> [Directions]
Copy out the line that contains "line: (415, 1282)" and the lines after it through the final one in the entries below, exactly, with no other lines.

Segment Open

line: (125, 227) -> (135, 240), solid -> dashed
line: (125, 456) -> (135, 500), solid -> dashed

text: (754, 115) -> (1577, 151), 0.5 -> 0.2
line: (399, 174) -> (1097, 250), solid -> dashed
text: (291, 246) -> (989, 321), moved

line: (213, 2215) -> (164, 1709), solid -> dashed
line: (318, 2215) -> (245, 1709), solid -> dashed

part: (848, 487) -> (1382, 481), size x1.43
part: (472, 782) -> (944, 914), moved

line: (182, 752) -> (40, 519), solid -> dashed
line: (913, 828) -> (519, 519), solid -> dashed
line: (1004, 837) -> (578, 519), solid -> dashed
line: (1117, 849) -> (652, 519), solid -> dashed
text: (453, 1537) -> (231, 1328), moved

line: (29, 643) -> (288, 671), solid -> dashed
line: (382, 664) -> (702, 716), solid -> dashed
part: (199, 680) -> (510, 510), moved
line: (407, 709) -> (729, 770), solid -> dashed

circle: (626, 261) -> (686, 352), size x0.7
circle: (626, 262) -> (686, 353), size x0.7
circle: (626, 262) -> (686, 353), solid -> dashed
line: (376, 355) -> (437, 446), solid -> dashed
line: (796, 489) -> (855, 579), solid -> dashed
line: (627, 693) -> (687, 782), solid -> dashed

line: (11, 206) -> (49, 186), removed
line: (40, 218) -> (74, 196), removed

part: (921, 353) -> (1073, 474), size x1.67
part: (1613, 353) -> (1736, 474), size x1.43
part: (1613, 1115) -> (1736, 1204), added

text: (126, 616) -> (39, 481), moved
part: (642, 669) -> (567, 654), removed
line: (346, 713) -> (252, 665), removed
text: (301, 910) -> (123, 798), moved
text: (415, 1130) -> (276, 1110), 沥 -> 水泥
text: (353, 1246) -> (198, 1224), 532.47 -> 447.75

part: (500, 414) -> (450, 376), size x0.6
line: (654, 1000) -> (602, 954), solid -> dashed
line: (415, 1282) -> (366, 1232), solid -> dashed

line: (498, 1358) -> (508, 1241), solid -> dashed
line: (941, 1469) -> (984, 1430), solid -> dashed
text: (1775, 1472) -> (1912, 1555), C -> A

Segment Closed

> [Task answer]
line: (415, 1282) -> (366, 1232), solid -> dashed

line: (498, 1358) -> (508, 1241), solid -> dashed
line: (941, 1469) -> (984, 1430), solid -> dashed
text: (1775, 1472) -> (1912, 1555), C -> A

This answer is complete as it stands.